概率论笔记

Probability Space

A probability space consists of three components $\ \Omega, \mathcal{F}, P$ .

The component $\ \Omega$ is the sample space.
Each element $\ \omega \in \Omega$ is called an outcome.
The component $\ \mathcal{F}$ is a set of subsets of $\ \Omega$ and satisfies the following conditions,
$\left\{ \begin{array}{l} \Omega \in \mathcal{F}\,, \\ i\!f\ A \in \mathcal{F}, \ then\ \Omega - A \in \mathcal{F}\,, \\ i\!f\ A_1, A_2, \cdots \in \mathcal{F}, \ then\ \bigcup\limits_{i \in Z^+} A_i \in \mathcal{F}\,. \end{array} \right.$
The component P is a measure on $\ \mathcal{F}$ , satisfying
$\left\{ \begin{array}{l} P(A) \geqslant 0, \ \forall A \in \mathcal{F}\,, \\ P(\Omega) = 1\,, \\ i\!f\ A_1, \cdots, A_k, \cdots \in \mathcal{F}, \ A_i \cap A_j = \emptyset, \ then\ P\Big(\bigcup\limits_k A_k\Big) = \sum\limits_k P(A_k)\,. \end{array} \right.$

Examples

$\ \Omega = \{1, 2, \cdots, N\}$ , $\ \mathcal{F} = \{all\ subsets\ of\ \Omega\}$

$\ P(A) = \displaystyle\frac{1}{N}(cardinality\ of\ A)$
$\ \Omega$ is the interior of the circle with center $\ (0,0)$ and radius $\ 1$ ,
$\ \mathcal{F} = \{all\ measurable\ subsets\ of\ \Omega\}$

$\ P(A) = \displaystyle\frac{measure\ of \ A}{\pi}$

Random Variable

Let a probabilty space $\ (\Omega, \mathcal{F}, P)$ be given.

A random variable is a function $\ X$ from $\ \Omega$ to the real axis $\ \mathbb{R}$ that satisfies $\ \{ \omega \in \Omega, X(\omega) \leqslant C \} \in \mathcal{F}$ .
The cumulative distribution function(CDF) is defined by $\ F(x) = P(X \leqslant x)$
It satisfies the following properties:
1. $\ F$ is nondecreasing
2. $\ F(x) \to 1 \ (x \to +\infty)$
  $\ F(x) \to 0 \ (x \to -\infty)$
3. $\ F(x)$ is right continuous

Discrete Random Variables

An integer-valued random variables called a discrete random variable.

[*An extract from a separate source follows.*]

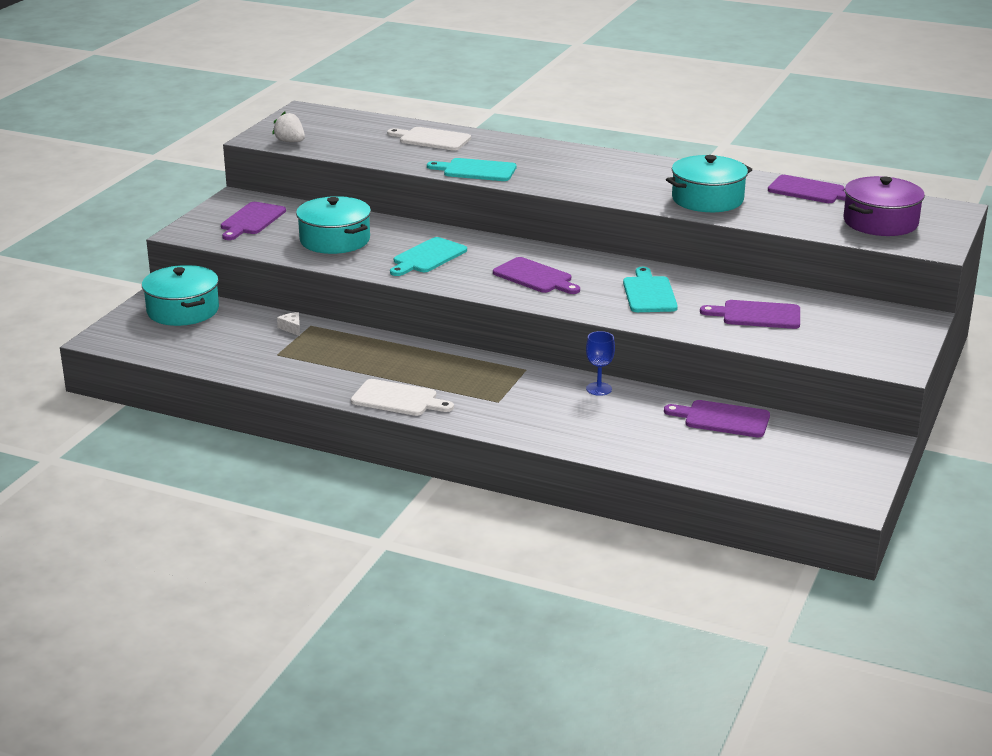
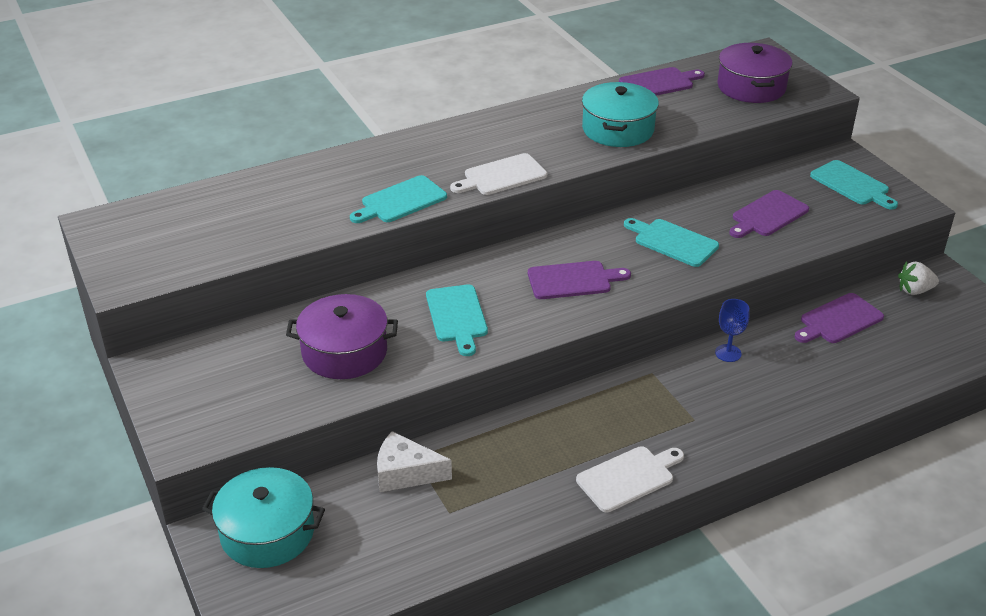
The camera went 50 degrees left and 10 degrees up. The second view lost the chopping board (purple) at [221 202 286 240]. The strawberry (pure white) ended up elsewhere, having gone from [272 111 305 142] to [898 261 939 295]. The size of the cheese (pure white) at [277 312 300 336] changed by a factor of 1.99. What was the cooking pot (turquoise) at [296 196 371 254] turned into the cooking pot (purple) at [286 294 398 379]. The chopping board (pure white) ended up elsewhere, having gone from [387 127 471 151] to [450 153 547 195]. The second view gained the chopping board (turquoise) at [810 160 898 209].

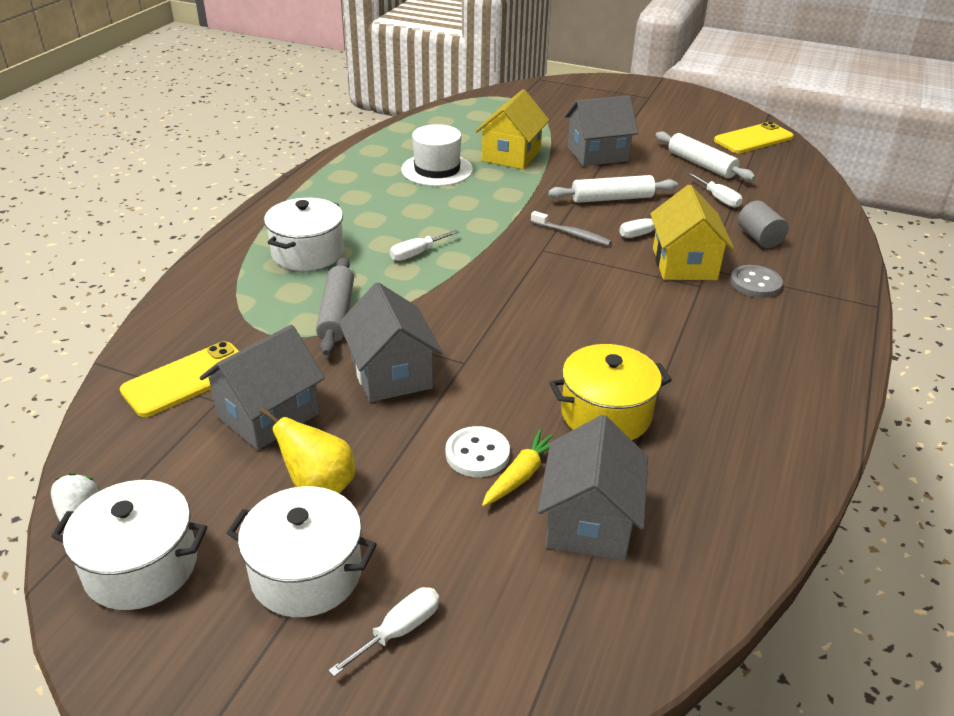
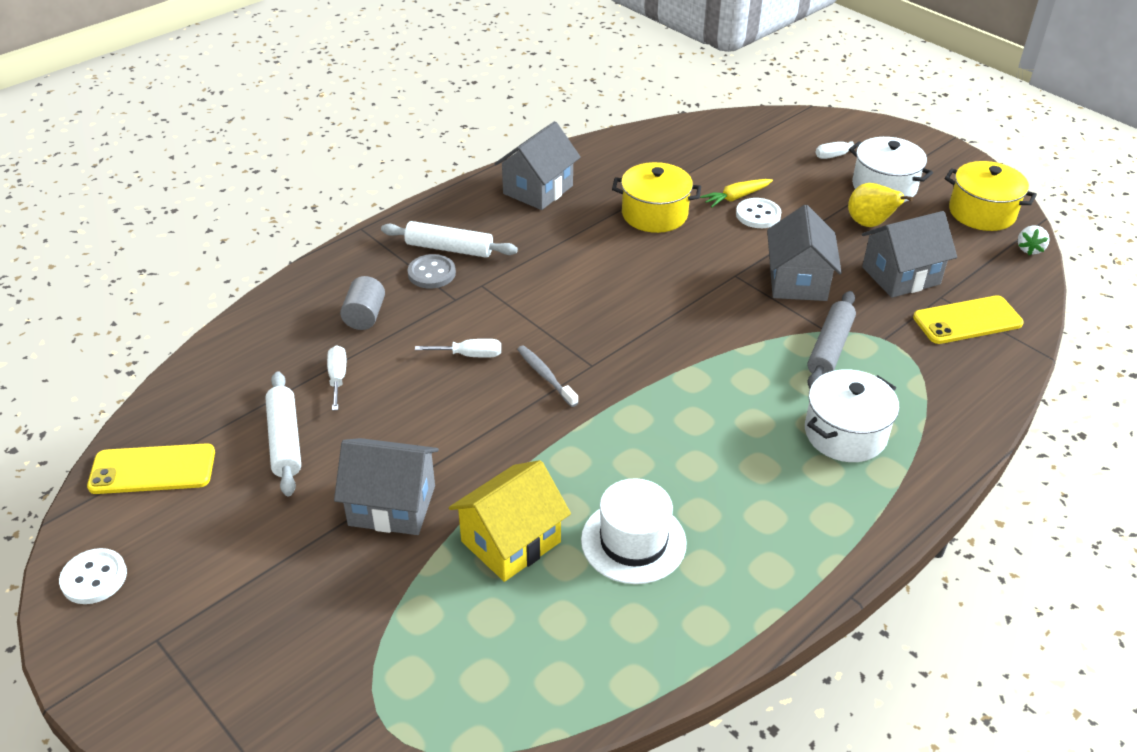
The camera went 155 degrees left and 5 degrees up. What was the cooking pot (pure white) at [51 480 207 610] turned into the cooking pot (bright yellow) at [945 161 1037 231]. The second view lost the flat screwdriver (pure white) at [390 230 459 261]. The house (ash-grey) ended up elsewhere, having gone from [538 415 648 560] to [495 121 581 210]. The pastry roller (pure white) ended up elsewhere, having gone from [548 175 678 203] to [381 221 518 258]. The second view lost the house (bright yellow) at [650 185 734 280]. The second view gained the sewing button (pure white) at [59 548 127 604].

Its cumulative distribution function is

$F(x) = P(X \leqslant x) = \sum\limits_{k \leqslant x} p(k)\,.$

where $\ x \in \mathbb{R}$ , $\ p(k) = P(X = k)\,.$

$\ \{p(k)\}$ is called the probability mass function(PMF). It is clear that $\ P(k) \geqslant 0$ , $\ \sum\limits_{k} p(k) = 1$ .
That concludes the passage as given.